56

Why does replacing \s* (or even \s\s*) with \s+ result in such a speedup for this input?

use Benchmark qw(:all);
$x=(" " x 100000) . "_\n";
$count = 100;
timethese($count, {
    '/\s\s*\n/' => sub { $x =~ /\s\s*\n/ },
    '/\s+\n/' => sub { $x =~ /\s+\n/ },
});

Link to online version

I noticed a slow regex s/\s*\n\s*/\n/g in my code - when given a 450KB input file consisting of lots of spaces with a few non-spaces here and there, and a final newline at the end - the regex hung and never finished.

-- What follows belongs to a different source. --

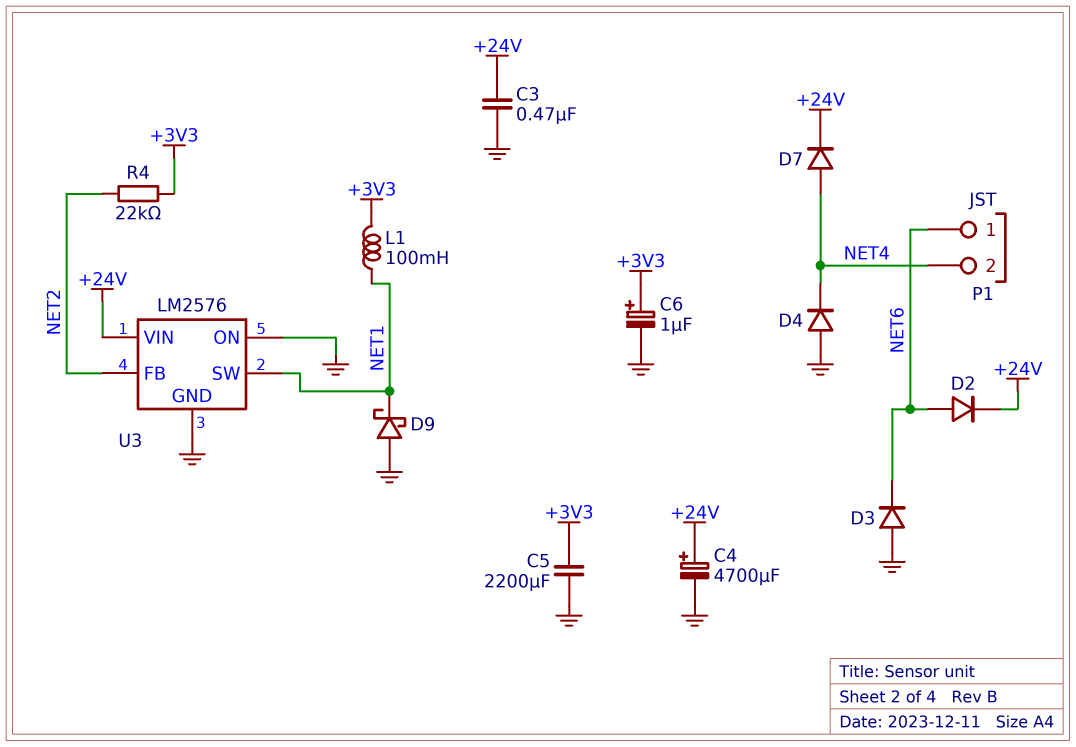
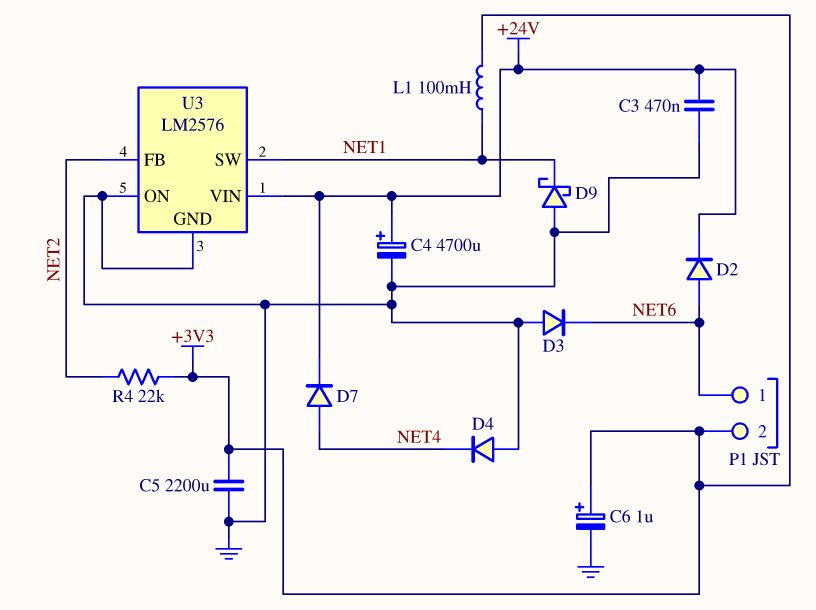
P1 pin 2: NET4 -> +3V3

I intuitively replaced the regex with s/\s+\n/\n/g; s/\n\s+/\n/g; and all was well.

But why is it so much faster? After using re Debug => "EXECUTE" I noticed the \s+ version is somehow optimised to run in only one iteration: http://pastebin.com/0Ug6xPiQ

Matching REx "\s*\n" against "       _%n"
Matching stclass ANYOF{i}[\x09\x0a\x0c\x0d ][{non-utf8-latin1-all}{unicode_all}] against "       _%n" (9 bytes)
   0 <> <       _%n>         |  1:STAR(3)
                                  SPACE can match 7 times out of 2147483647...
                                  failed...
   1 < > <      _%n>         |  1:STAR(3)
                                  SPACE can match 6 times out of 2147483647...
                                  failed...
   2 <  > <     _%n>         |  1:STAR(3)
                                  SPACE can match 5 times out of 2147483647...
                                  failed...
   3 <   > <    _%n>         |  1:STAR(3)
                                  SPACE can match 4 times out of 2147483647...
                                  failed...
   4 <    > <   _%n>         |  1:STAR(3)
                                  SPACE can match 3 times out of 2147483647...
                                  failed...
   5 <     > <  _%n>         |  1:STAR(3)
                                  SPACE can match 2 times out of 2147483647...
                                  failed...
   6 <      > < _%n>         |  1:STAR(3)
                                  SPACE can match 1 times out of 2147483647...
                                  failed...
   8 <       _> <%n>         |  1:STAR(3)
                                  SPACE can match 1 times out of 2147483647...
   8 <       _> <%n>         |  3:  EXACT <\n>(5)
   9 <       _%n> <>         |  5:  END(0)
Match successful!
Matching REx "\s+\n" against "       _%n"
Matching stclass SPACE against "       _" (8 bytes)
   0 <> <       _%n>         |  1:PLUS(3)
                                  SPACE can match 7 times out of 2147483647...
                                  failed...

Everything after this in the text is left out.